Звякнул колокольчик на входной двери, и я осталась одна.
Первым делом захотелось выскочить на крыльцо и крикнуть вслед ректору что-нибудь обидное, а потом сбежать. Но я тут же одумалась. Всё верно, Вася. Тебе говорили – сидеть и не высовываться, а ты решила прогуляться. Вот и получила…
Нападение.
Наверняка, это Морелли устроила. Недаром она со своим котярой притащилась в клуб…
Я поплелась в кухню, где на столе обнаружила большую картонную коробку, заклеенную скотчем. Вооружившись ножом, я вскрыла коробку и обнаружила внутри стопку новеньких учебников, еще пахнущих типографской краской. Я просмотрела их без особого интереса, задержавшись на толстенном фолианте, на обложке которого красовалась надпись «Основы магии ближнего боя».

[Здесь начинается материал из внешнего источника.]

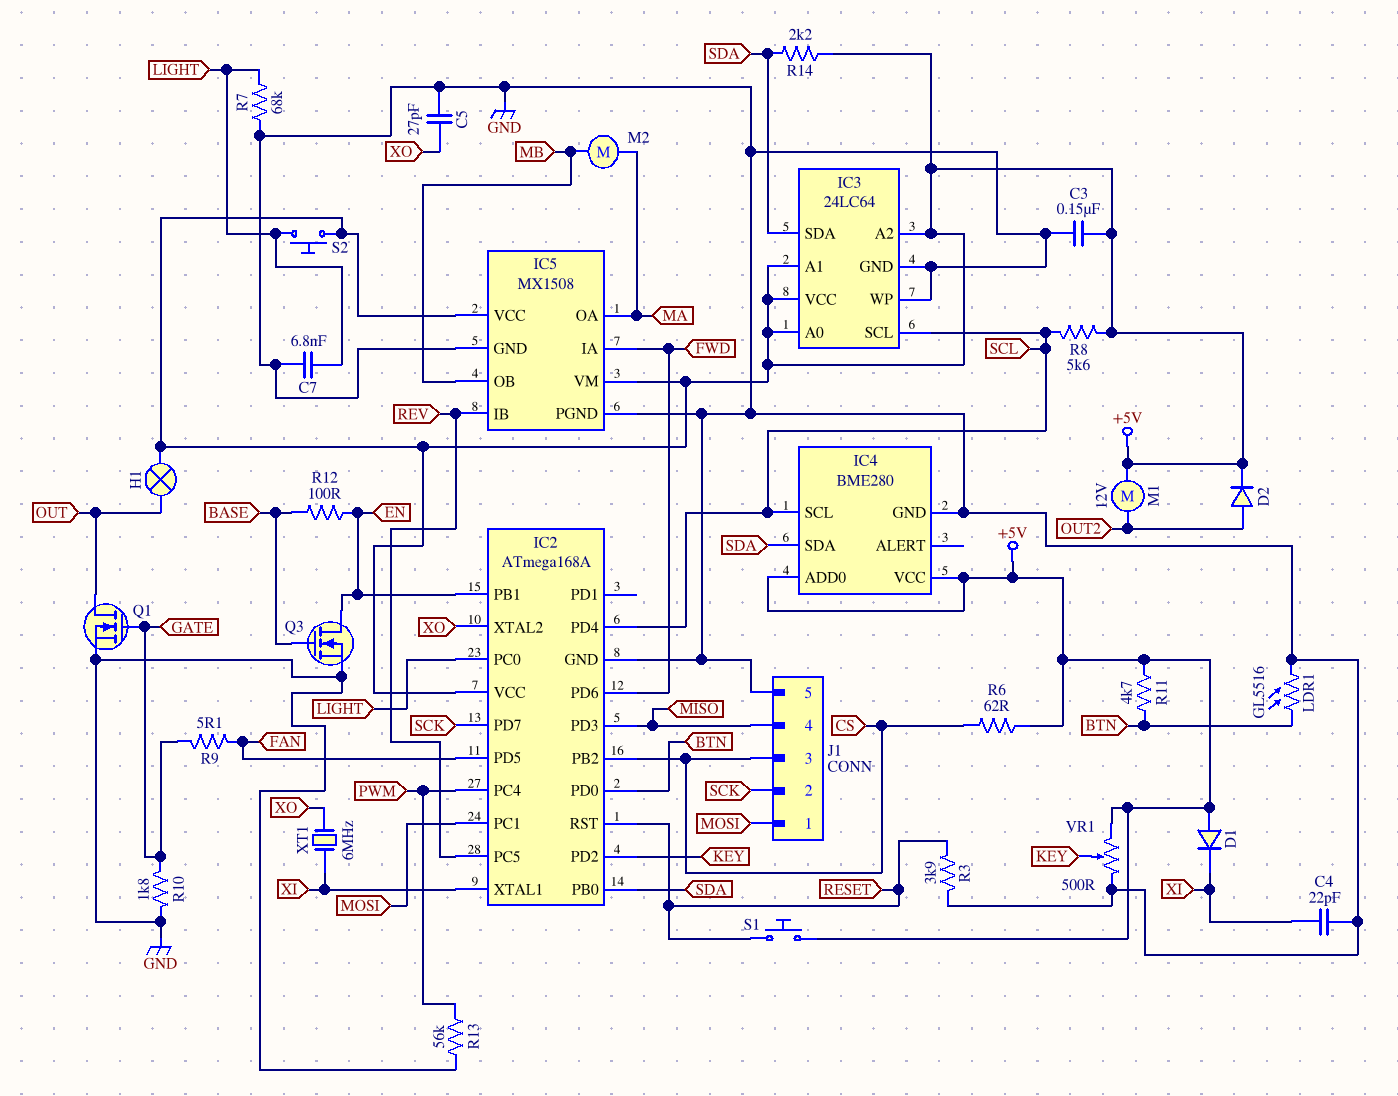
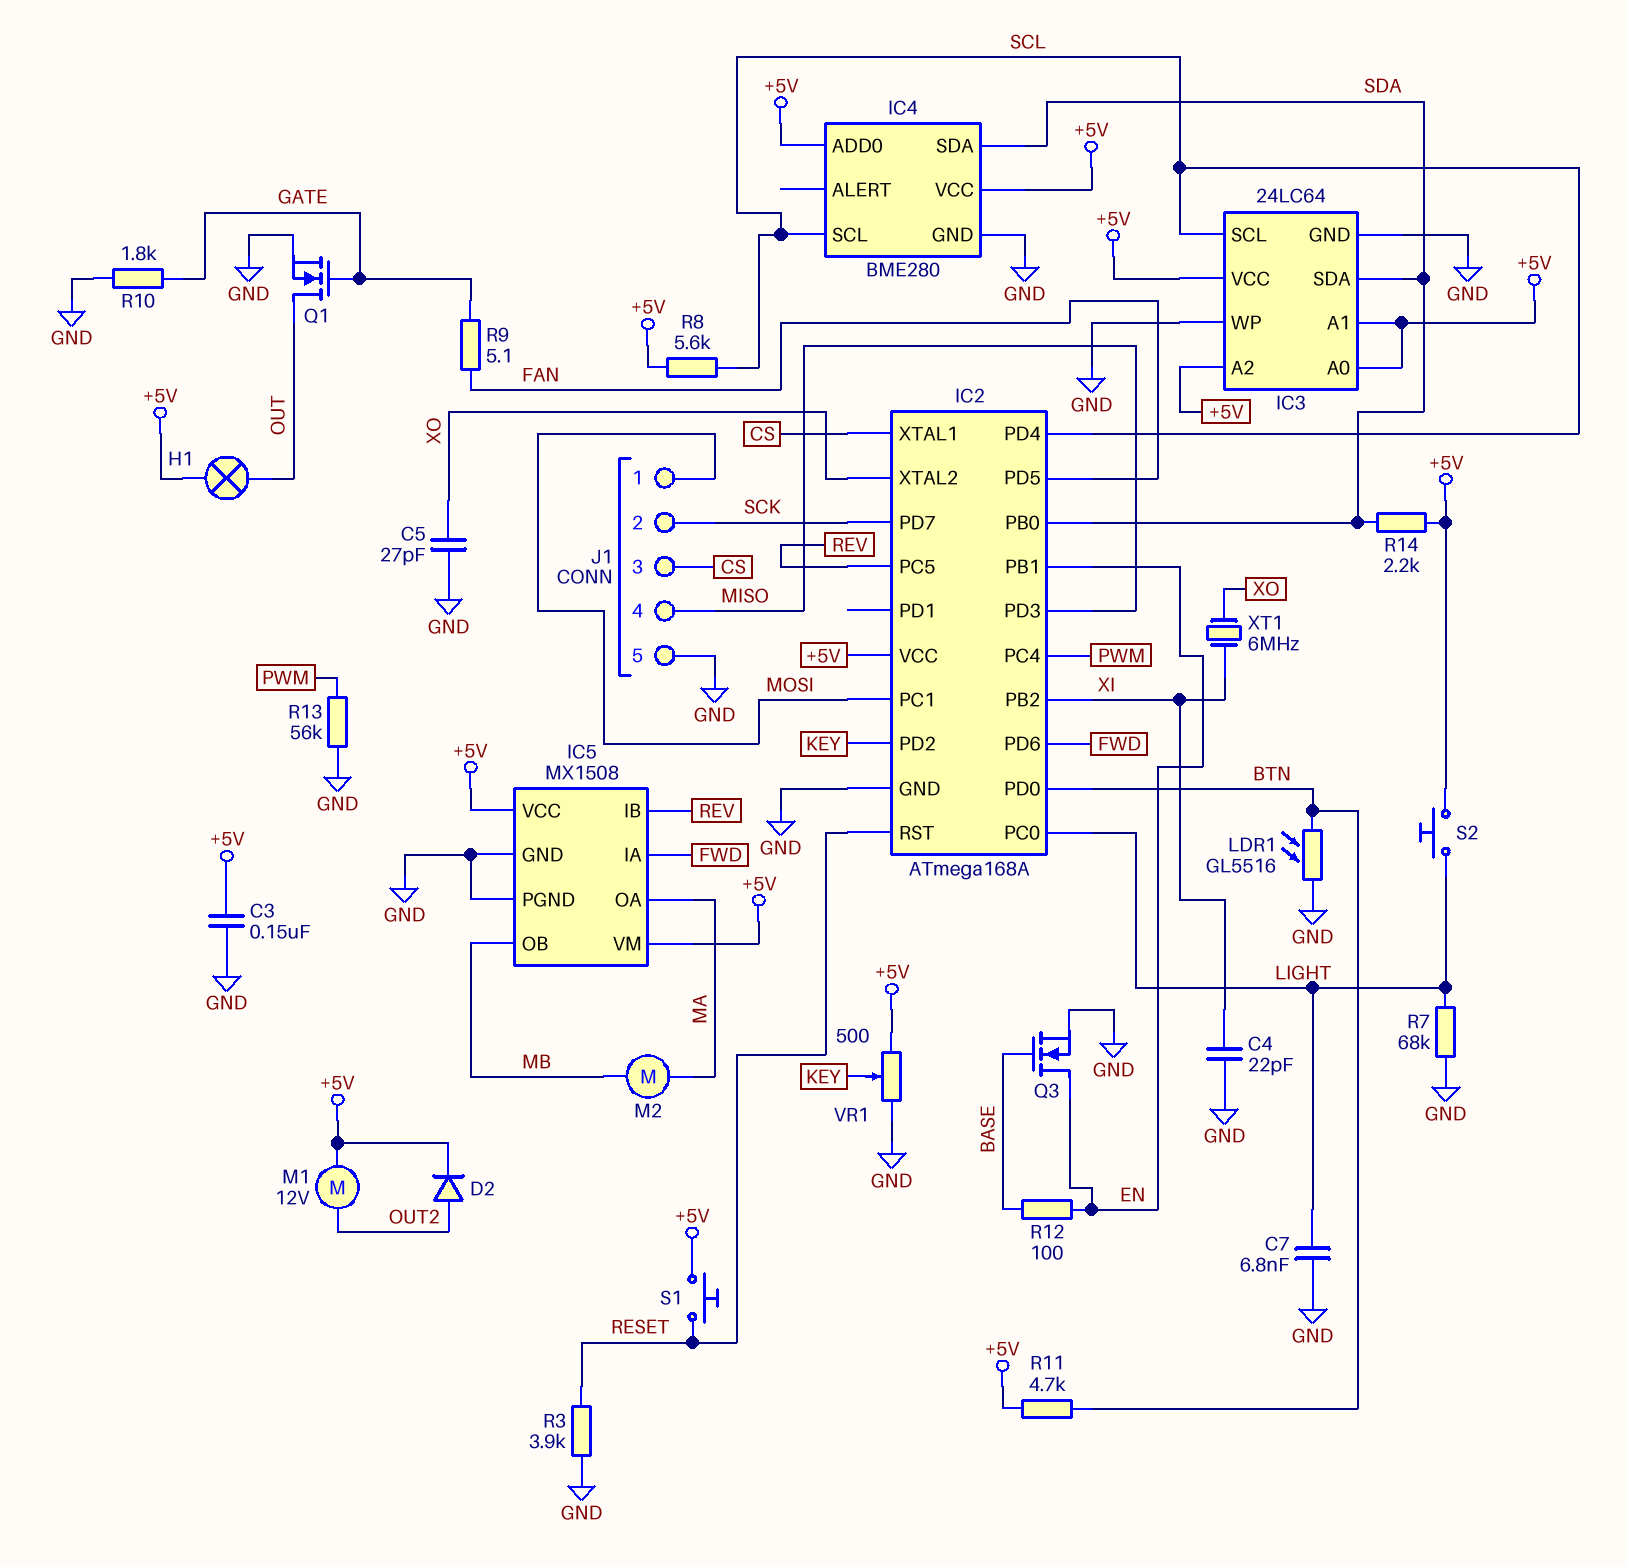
D1: diode (A +5V, K XI) -> none
IC2 pin PB2: CS -> XI
IC2 pin XTAL1: XI -> CS
R6: 62 (+5V, CS) -> none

О ближнем бое что-то говорил тот, со скрипучим голосом…
Я со вздохом отложила учебник. Что ж, может, этот ближний бой и в самом деле стоящая штука. Хотя синяк ректору я поставила безо всякой магии.
В коробке лежали яблоки в пластиковом контейнере, серебряные ложки и хрустальное блюдечко, и еще… Я вытащила что-то, завернутое в тонкую ткань, а когда сняла ее – солнце весело заиграло на янтарных камешках, которыми был украшен кокошник. В прошлом году на уроки потаенной магии я надевала кокошник сестры – из жемчуга.
«Тебе нужен кокошник из янтаря», - вспомнила я слова Елены.
И вот – я его получила. Как прощальный подарок. Мне захотелось немного пореветь. Мы с сестрой не ладили с самого детства. Я завидовала ей – Ленку все хвалили. Она была красавица, и умница, и серьезная, и одаренная, а я… ходячая бомба и рассадник проблем. Но оказалось, что сестра завидовала мне – моему обыкновенному, неволшебному детству, моей свободе…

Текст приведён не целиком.